Nas calçadas, a massa que antes caminhava, somada a que estava dentro de bares e lojas, alinhavam-se junto aos meios-fio, como se estivessem em um camarote. Também devidamente camarotados, eu e dezenas de pessoas nas janelas dos prédios ao redor.

O burburinho, que a princípio não dizia nada claramente, na verdade, era uma centena ou mais de descompassados gritos de “pega ladrão”. Ao mesmo tempo, outras frases eram ouvidas: “arrebenta com ele”; “tem que matar”; “mostra para ele o que ladrão merece”, e por aí vai. Eu não era o único calado nesse Coliseu contemporâneo urbano, mas nós que apenas observávamos éramos certamente minoria.

Então o garoto leva um soco na nuca de um dos que corria atrás dele, e cai, literalmente, na sarjeta da Nossa Senhora. Os gritos de “pega ladrão” perdem lugar para os de “arrebenta”. Não só os cerca de dez homens que perseguiam o garoto começaram a chutá-lo, como receberam reforço de transeuntes/espectadores. Acho que, no final das contas, devia ter quase trinta pessoas em torno do garoto.

Da vista da rua nem devia mais ser possível enxergá-lo. Como, porém, eu estava doze andares acima do espontâneo linchamento, ainda podia ver, em planta-baixa, o corpo magrelo descamisado, encolhido qual feto, protegendo-se do útero violento que o envolvia. E os gritos não paravam. Nem os de ódio, da massa, nem tampouco os de dor, do garoto.

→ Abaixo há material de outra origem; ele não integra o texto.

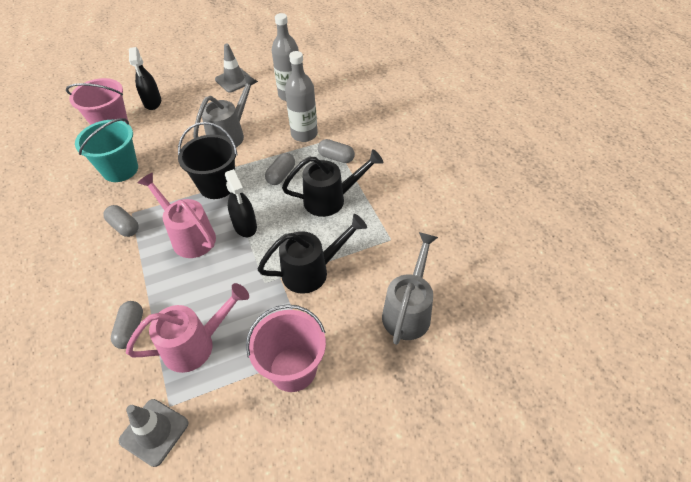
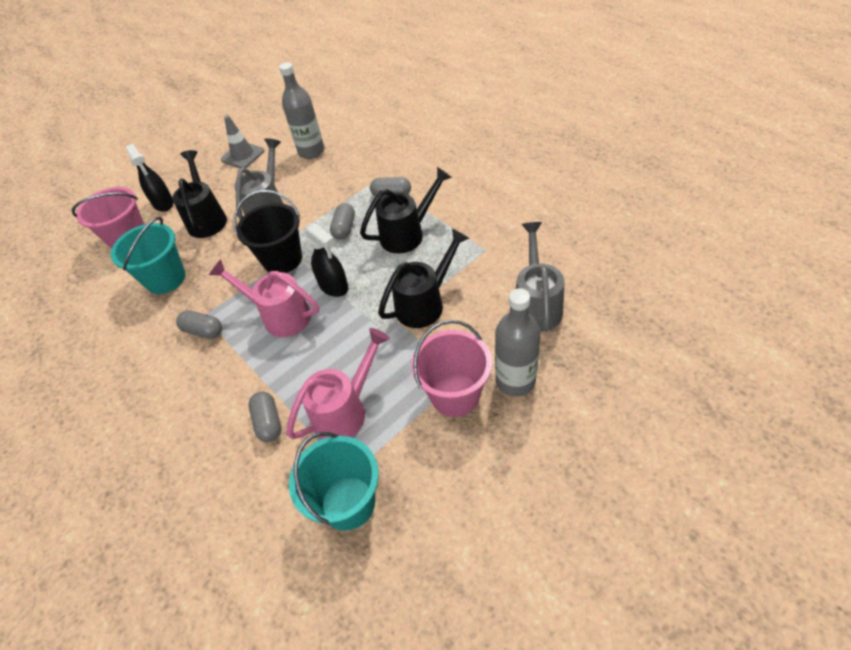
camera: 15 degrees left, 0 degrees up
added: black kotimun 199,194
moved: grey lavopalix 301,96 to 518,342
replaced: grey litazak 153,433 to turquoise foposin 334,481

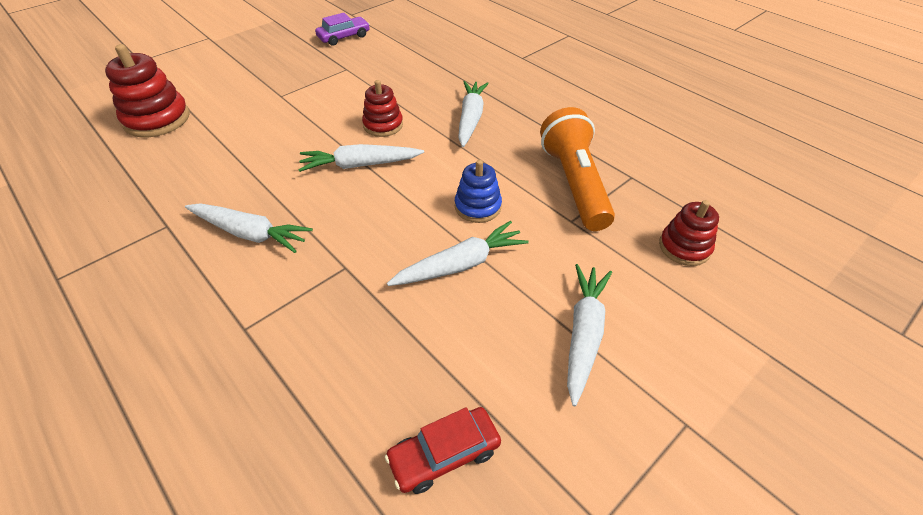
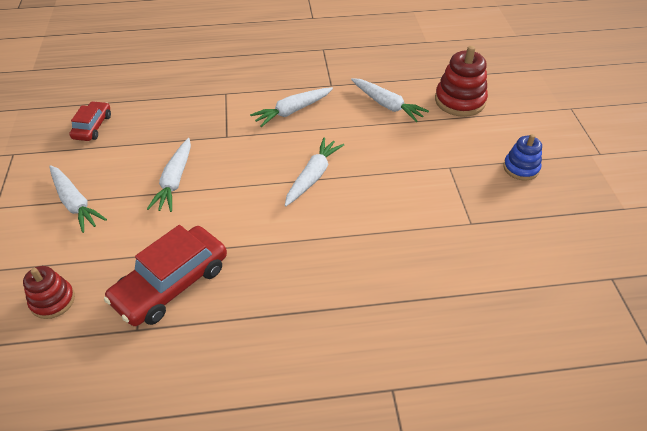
camera: 125 degrees right, 0 degrees up
removed: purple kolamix 342,29; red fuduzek 382,108
moved: white sukenipi 473,114 to 390,100; blue fuduzek 478,191 to 522,157
replaced: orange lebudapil 577,169 to red kolamix 165,275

Preocupado com a vida do linchado, foi inevitável lembrar de Foucault, em “Vigiar e Punir”, dizendo que, antigamente, havia uma intensidade de suplício para cada delito, sendo o pior de todos aquele imputado contra o crime de regicídio, ou seja, o assassinato de um rei. Isso serviu para confirmar que a punição que o garoto estava recebendo já estaria sendo excessiva até mesmo para os padrões de mil anos atrás. Seja lá o que o garoto tivesse roubado, o suplício público extenuante que sofria, com certeza, é infinitamente mais criminoso.

Sem pestanejar, eu gritei para pararem; para chamarem a polícia… Então, alguns dos gritos de ódio contra o moleque, tanto os da rua, quanto os das janelas à minha frente, voltaram-se contra mim. Se eu estivesse lá, no nível da rua, certamente não seria somente ofensas verbais que eu receberia por criticar a excessividade da agressão.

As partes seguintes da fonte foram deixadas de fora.